The OSRC Medication Committee met Aug. 22 to solicit comments on the proposals from veterinarians and horsemen's groups. The panel also asked for written suggestions to be submitted within 10 days.
OSRC member B.J. Roach said the commission would like to be in line with others around the country that have adopted or plan to adopt the threshold levels endorsed by the Association of Racing Commissioners International for various drugs.
"We would like to adopt this and have states the same," Roach said. "We may have to accept something we think should be a bit different."
Ohio Horsemen's Benevolent and Protective Association Dave Basler said the group would submit written comments because "there are significant problems with some of these thresholds." And Jerry Knappenberger, executive director of the Ohio Harness Horsemen's Association, said administration withdrawal times for drugs should be formally adopted.
"A lot of jurisdictions are addressing withdrawal times," Knappenberger said. "We need to have withdrawal times as best as RCI can come up with."
Vets, who currently use a patchwork of recommended withdrawal times, also said an official list of withdrawal times is needed.

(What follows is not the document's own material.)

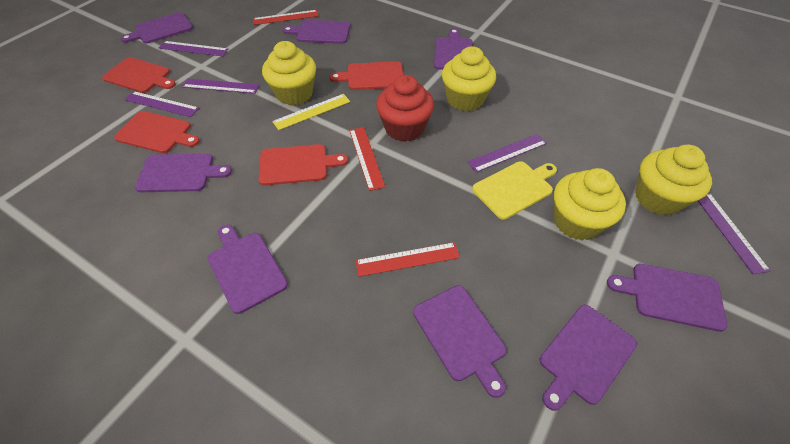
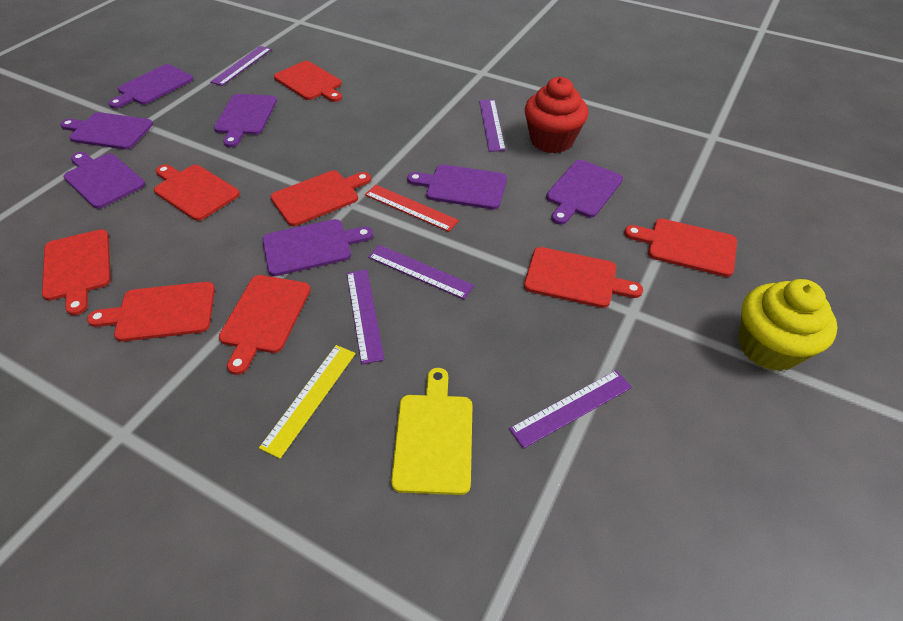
purple cutting board: 8 -> 7
red cutting board: 4 -> 8
red ruler: 3 -> 1
yellow cupcake: 4 -> 1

Ohio has employed pre-race TCO2, or blood-gas, testing for years in Standardbred racing; horses over the limit are scratched. Proposed changes to the testing program include a switch to post-race tests, adding screening for Thoroughbred races, purchasing a new testing machine, and adopting RCI penalties for infractions.
Actual testing would be performed by the Ohio Department of Agriculture Analytical Toxicology Laboratory rather than OSRC investigators. And rather than testing every horse in two or three races, all race winners and some random horses would be tested, according to the proposed guidelines.
Some harness horsemen have questioned use of the current TCO2 radiometer because of clumps of high readings. The maximum permitted TCO2 reading in Ohio is 37 millimoles per liter in blood, though it used to be 38 millimoles to account for variations; also race-day furosemide, called Salix or Lasix, has been shown to elevate TCO2 levels.
In other business, attorney John Izzo, a former OSRC employee who counts the Jockeys' Guild among his clients, urged the the commission to adopt regulations on use of shock-wave therapy and make pre-race examinations of Thoroughbreds mandatory.
Izzo said the exams would dovetail with Ohio's lower threshold level of 2 micrograms per milliliter for phenylbutazone, or Bute. The lower threshold stemmed from claims by some vets that Bute can mask physical ailments during pre-race exams.
"It's something we'll look into," said Joe Crugnale, chief investigator for the OSRC.
Pre-race exams are mandatory for a racetrack to gain accreditation from the National Thoroughbred Racing Association Safety and Integrity Alliance. Ohio's three Thoroughbred tracks haven't applied for accreditation.